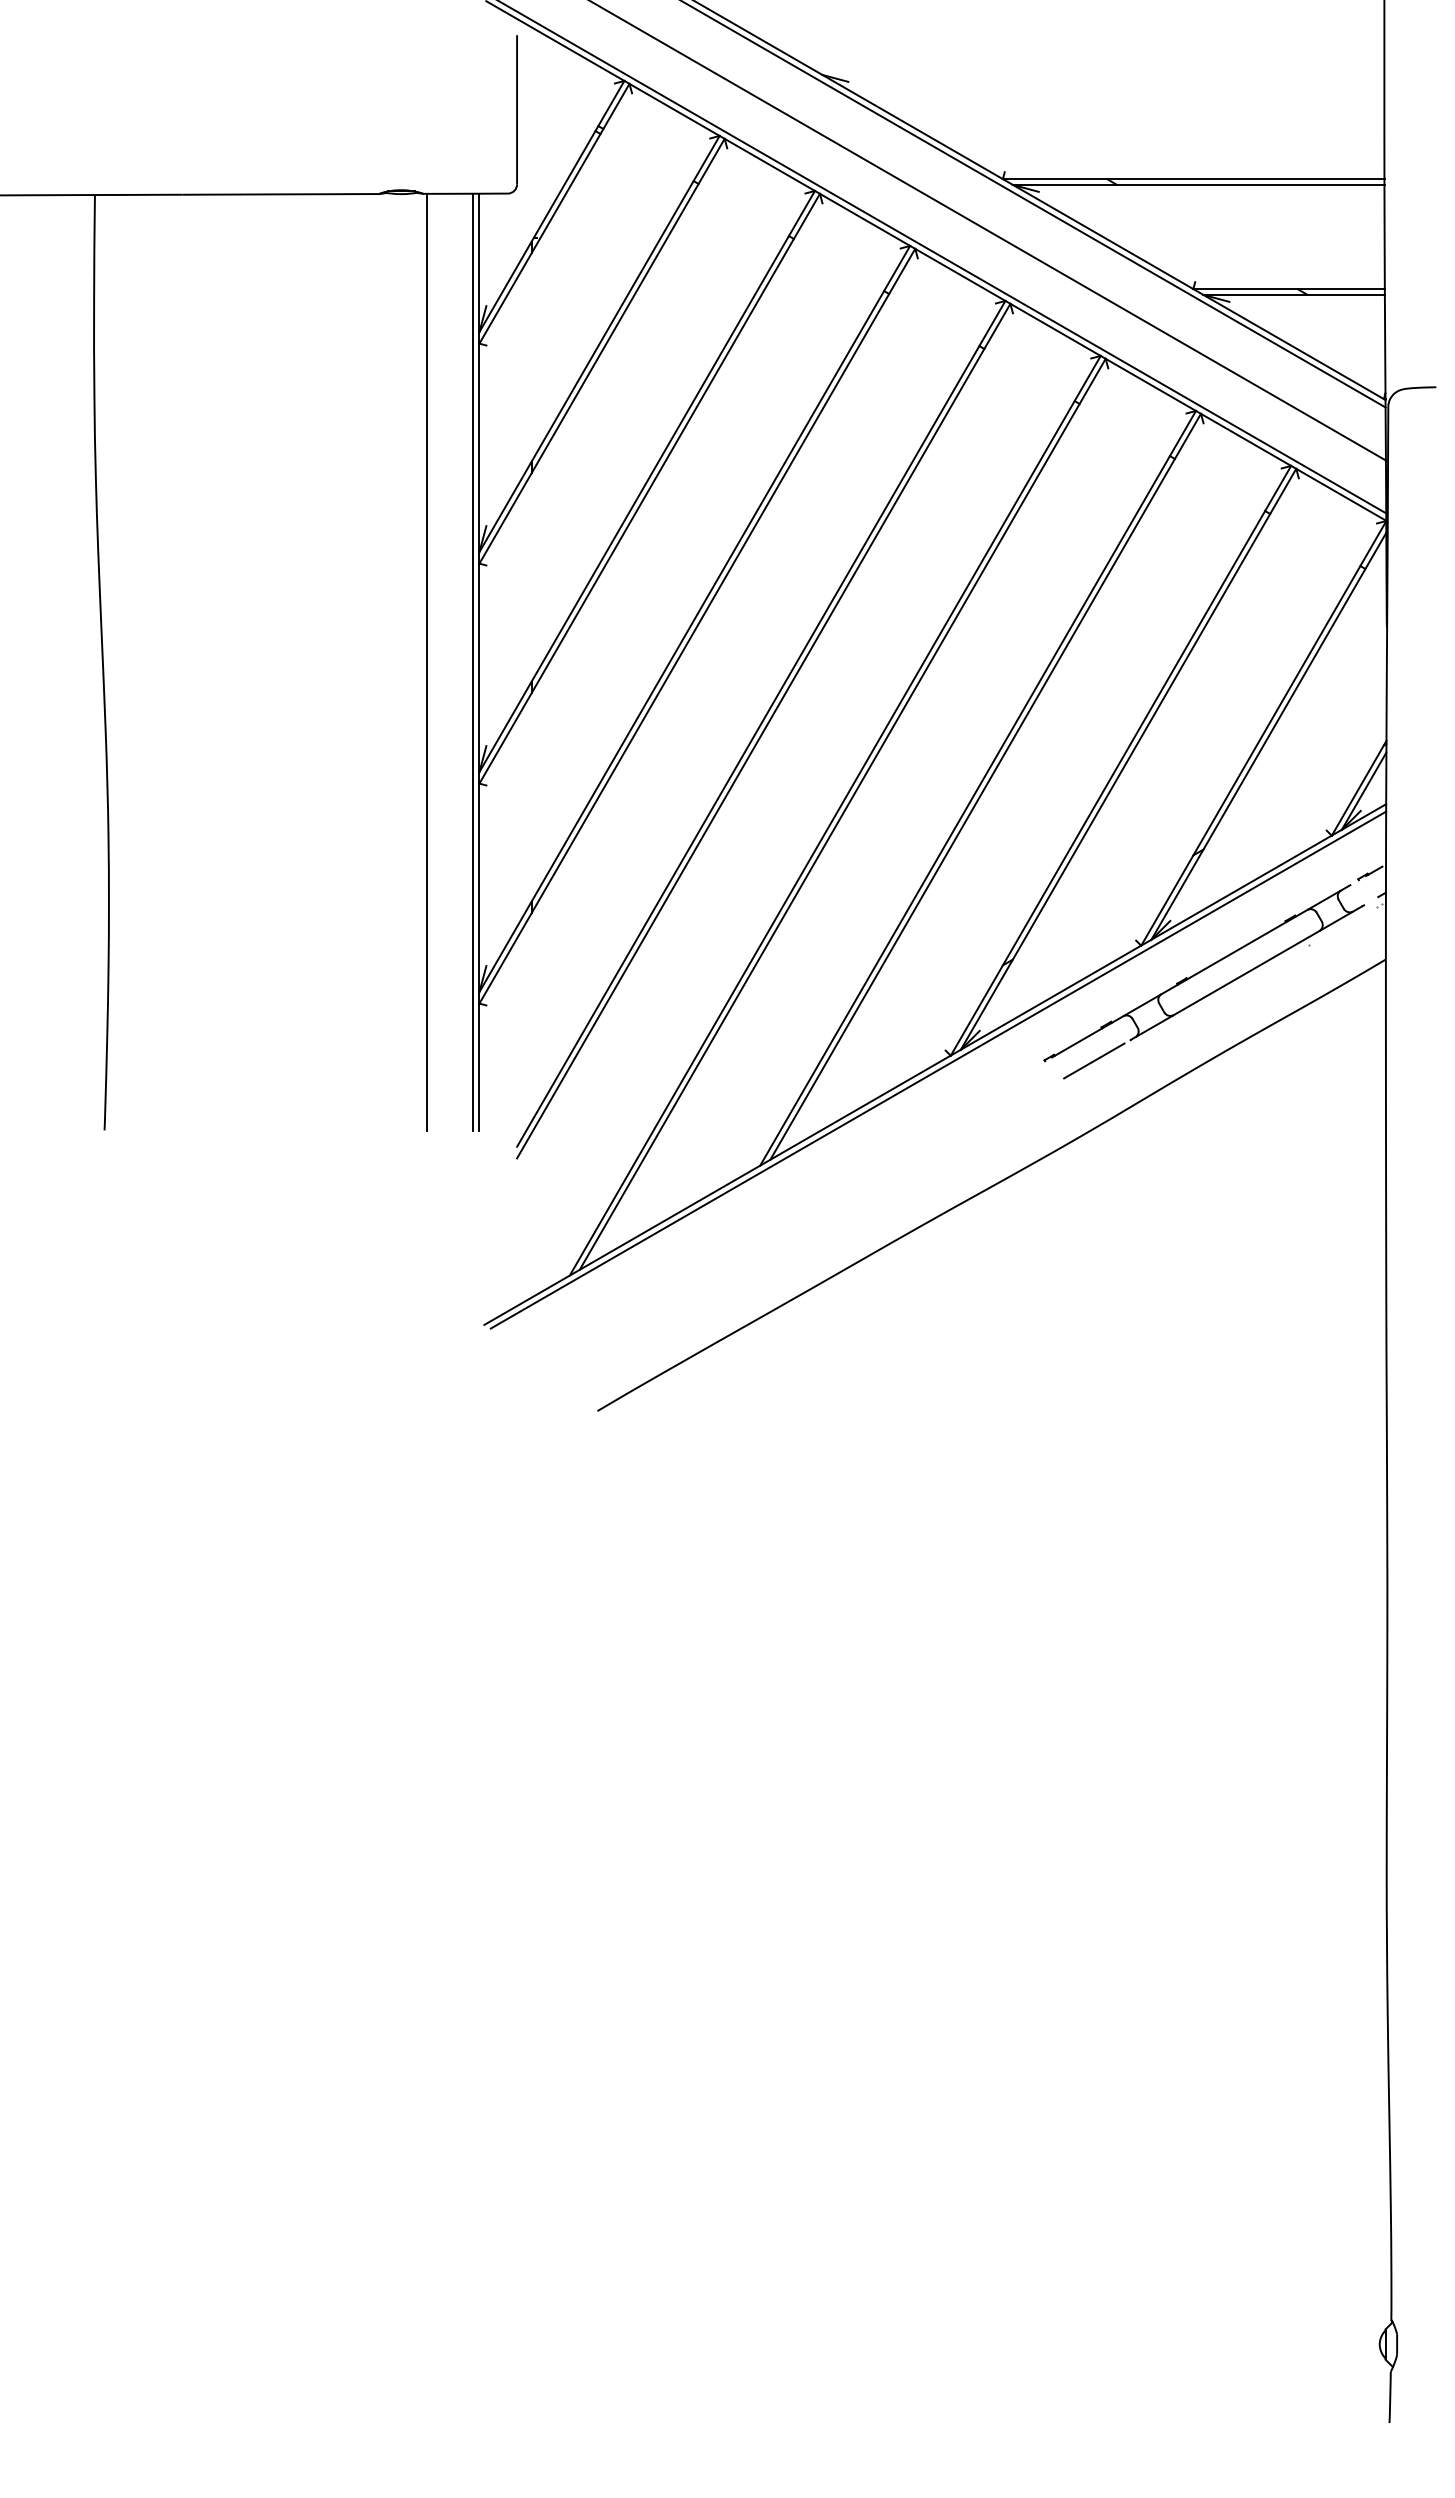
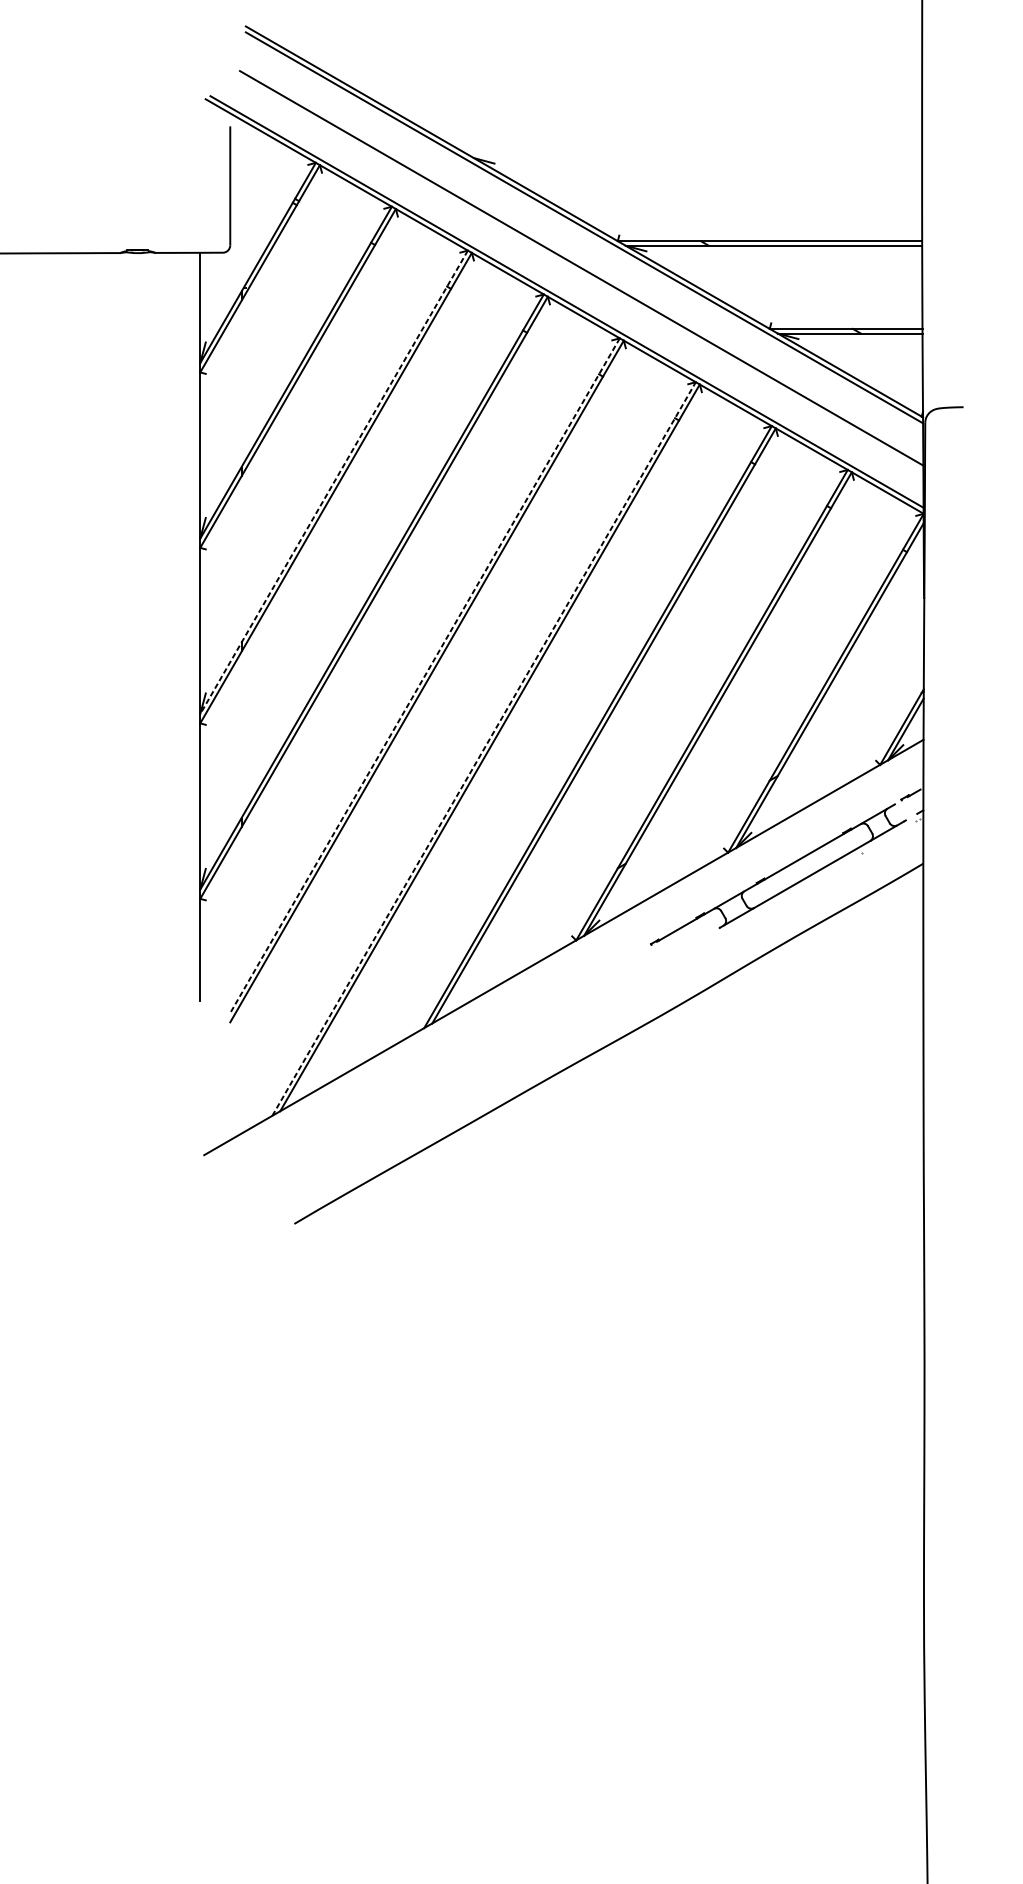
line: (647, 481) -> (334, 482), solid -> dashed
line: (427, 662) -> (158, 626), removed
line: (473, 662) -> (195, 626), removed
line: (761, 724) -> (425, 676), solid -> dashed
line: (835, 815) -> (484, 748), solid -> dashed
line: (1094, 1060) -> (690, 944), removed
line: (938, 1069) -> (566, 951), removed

_Exercise aim_. Verbatim reproduction is required for the line holding "line: (1094, 1060) -> (690, 944), removed" and for every line after it in the records, with no other line included.

_Written answer_.
line: (1094, 1060) -> (690, 944), removed
line: (938, 1069) -> (566, 951), removed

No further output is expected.